Dans la grande salle retrouvée du théâtre du Rond-Point, Monsieur Fraize, le petit gars coincé en pantalon trop court, change de sexe. C’est Madame Fraize qui monte sur la scène en décolleté vert et souliers rouges à talons hauts. Le noir se fait, on se tait et on entend alors le gratouillis du saphir posé sur le sillon encombré de poussières, usé, rayé, d’un 33 tours. Alors, avant même que ne tombe la première note de guitare, on est pris de mélancolie. Ces quelques secondes ineffables où le silence craque sous le bras du pick-up, et c’est parti, mi la# si do, les souvenirs crissent à la première mesure reconnaissable de l’intro de Piensa en mi. Le frisson est pour tout le monde. Même pour ceux qui n’ont jamais écouté un microsillon.
Reprise de l’intro. Encore et encore. On dirait que c’est rayé. Mais non, ce sont les musiciens qui attendent que la chanteuse atteigne le micro. Elle prend son temps, Madame Fraize. Pour elle, on reprend l’intro, ad libitum, ad nauseam, ad crispatum. Ça y est, elle est devant le micro, mais n’ouvre pas la bouche. Elle minaude. Bat des cils, sourit beaucoup, son regard noyé de reconnaissance enveloppe le public, le tient à sa merci, il est suspendu à ses lèvres, le public. Il retient son souffle quand elle ouvre enfin la bouche… Mais rien ne sort… Elle se reprend, soupire, sourit, et c’est reparti pour un tour d’intro. On va quand même pas y passer la nuit ! Non, voilà que le tempo ralentit, annonçant l’entrée de la voix… Elle s’élance, comme au bord de l’inévitable, mais la voix ne suit pas l’élan, pas encore, pas cette fois. Là, les gens commencent à rire, pas tous, pas en même temps, c’est pourtant la chanson la plus triste de la terre, surtout pour ceux qui l’ont reconnue, qui se souviennent de la voix éraillée de la vieille, très vieille et sublime Chavela Vargas. Et pourtant ils rient. Mais pourquoi ? Qu’est-ce qu’il y a de drôle dans l’attente de cette chanson ? Est-ce que Madame Fraize est en train d’inventer le comique d’exaspération, avec cette intro qui n’en finit pas ? Est-ce qu’elle se marre à nos dépens ? C’est le public, tout à coup, qui est comique, ridicule avec son attente dévote, passive, soumise, capable de supporter ça. Au nom de quoi et par quel maléfice ?
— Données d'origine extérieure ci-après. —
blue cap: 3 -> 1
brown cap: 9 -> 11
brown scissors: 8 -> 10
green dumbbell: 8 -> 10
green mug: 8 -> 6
Le talent de l’acteur. Son culot. La puissance de sa présence. C’est un spectacle quantique : remise en cause du temps et de l’espace.
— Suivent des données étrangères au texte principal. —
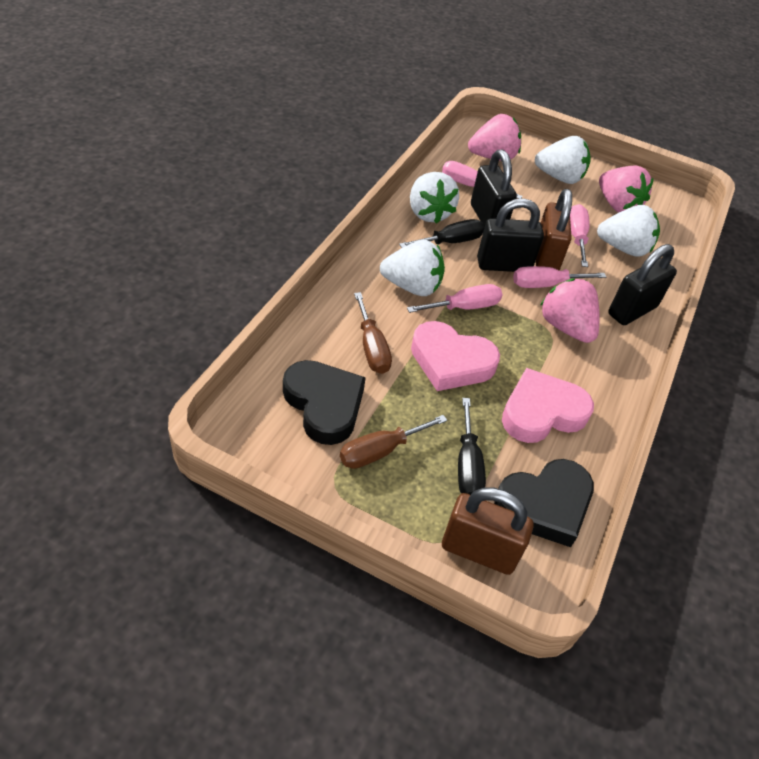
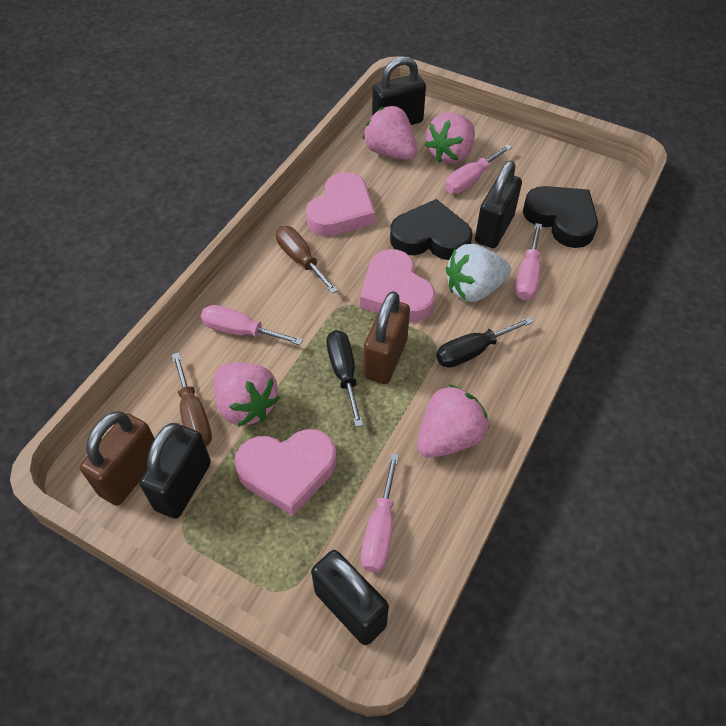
black padlock: 3 -> 4
pink heart: 2 -> 3
pink strawberry: 3 -> 4
white strawberry: 4 -> 1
Elle chante enfin, et plutôt bien : « Pense aussi à moi quand tu voudras me tuer, je n’aime pas la vie, elle ne me sert à rien, sans toi. » On l’applaudit. Elle s’en va au fond de la scène, lentement, et, dos au public, elle remplit, remplit, n’en finit plus de remplir un verre d’eau, et plus ça dure plus on est content, fier d’arriver à supporter l’interminable écoulement.
Un principe s’était imposé à nous depuis l’invention du théâtre : dans sa représentation, le réel est raccourci, concentré, réduit à l’essentiel. Phrases déterminantes se succédant à un rythme effréné, pleines de trucs qui font avancer l’histoire. Faut toujours que l’histoire avance, et vite. Avec Madame Fraize, le réel prend son temps, s’étire, il n’en représente pas moins le réel. Elle en propose une face cachée, tabou, un dessous chic. Les silences de Madame Fraize sont chic, érotisés par le changement de sexe de l’acteur.
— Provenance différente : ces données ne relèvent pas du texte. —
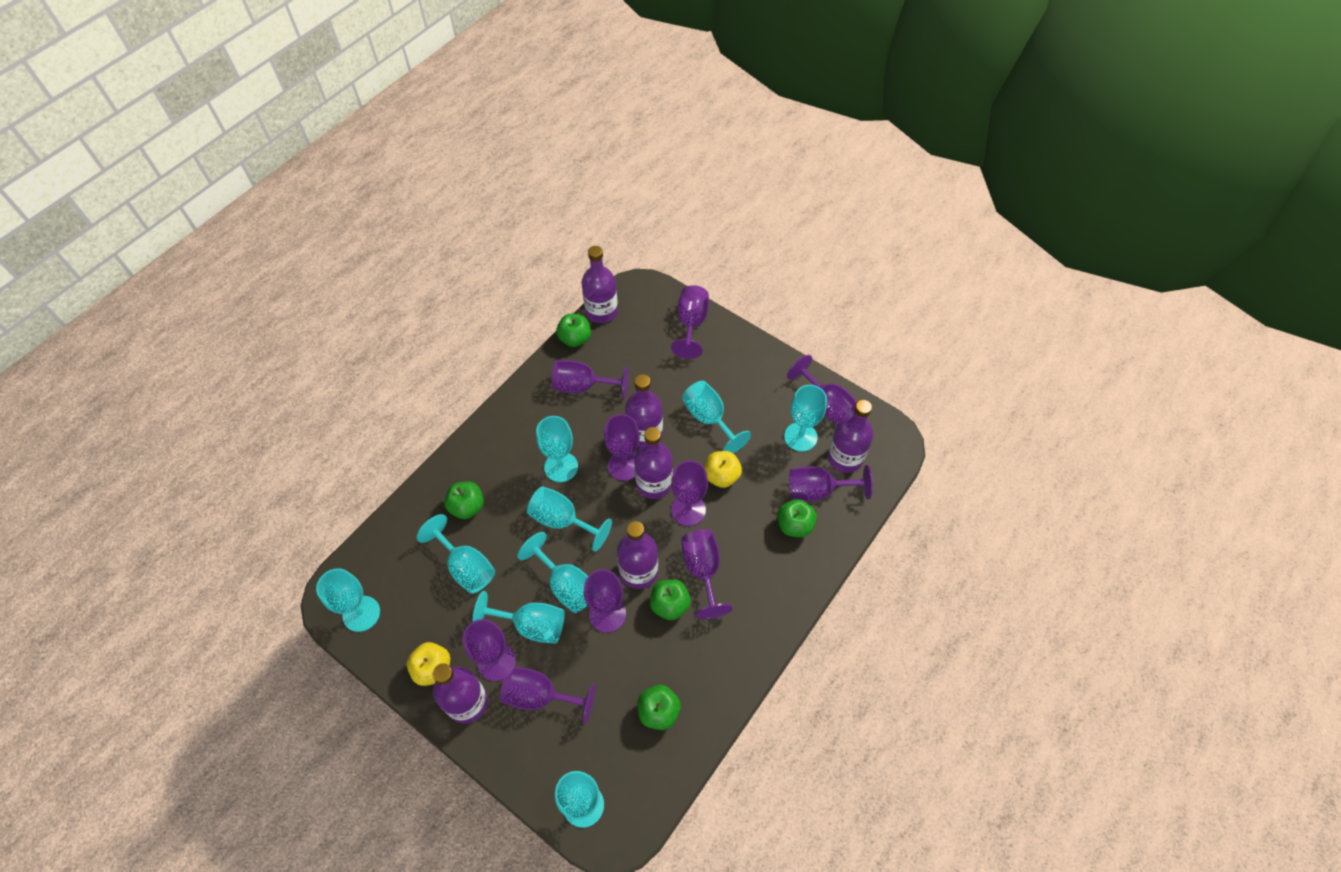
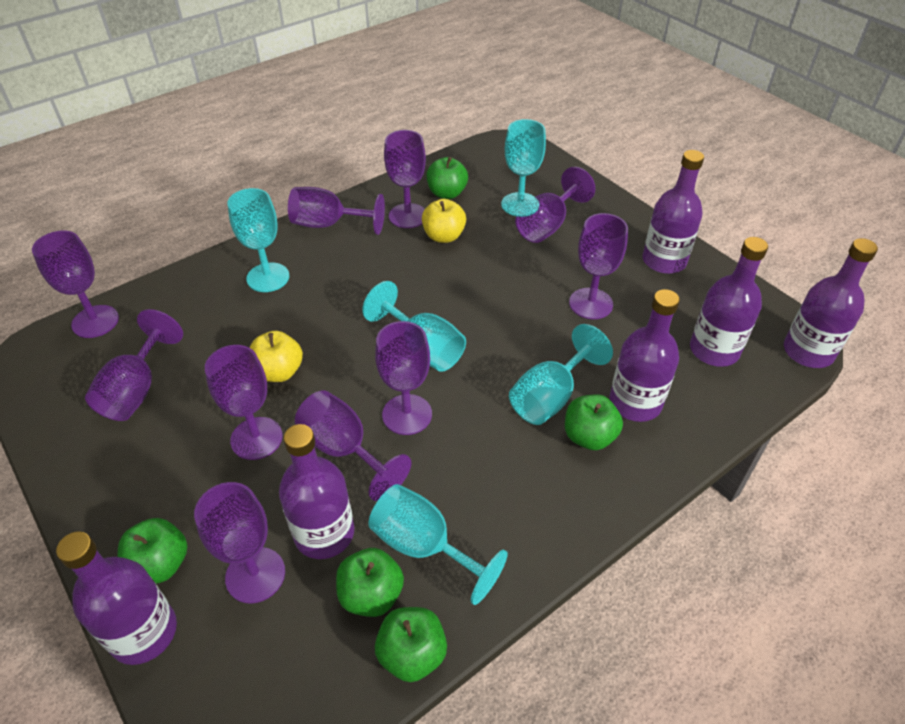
turquoise goblet: 9 -> 5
Elle se permet d’affronter Rita Hayworth dans le jeu du gant de Gilda. Le caoutchouc contre la soie. L’effort contre la grâce. Lassitude et frustration comme les deux chemins du même coït. Et Madame Fraize, enfin dégantée, de soupirer : « Heureusement qu’ils ont inventé le lave-vaisselle, à la fin du Moyen Age. » A la distorsion du temps historique elle ajoute l’expérience de la suspension. Il s’agit de faire tourner un tabouret de piano pour le hausser. Sauf qu’elle a beau tourner et tourner de plus en plus vite, le coussin ne s’élève pas. Autrement dit l’action n’avance plus du tout. Le temps est prisonnier d’une vis sans fin. C’est vertigineux.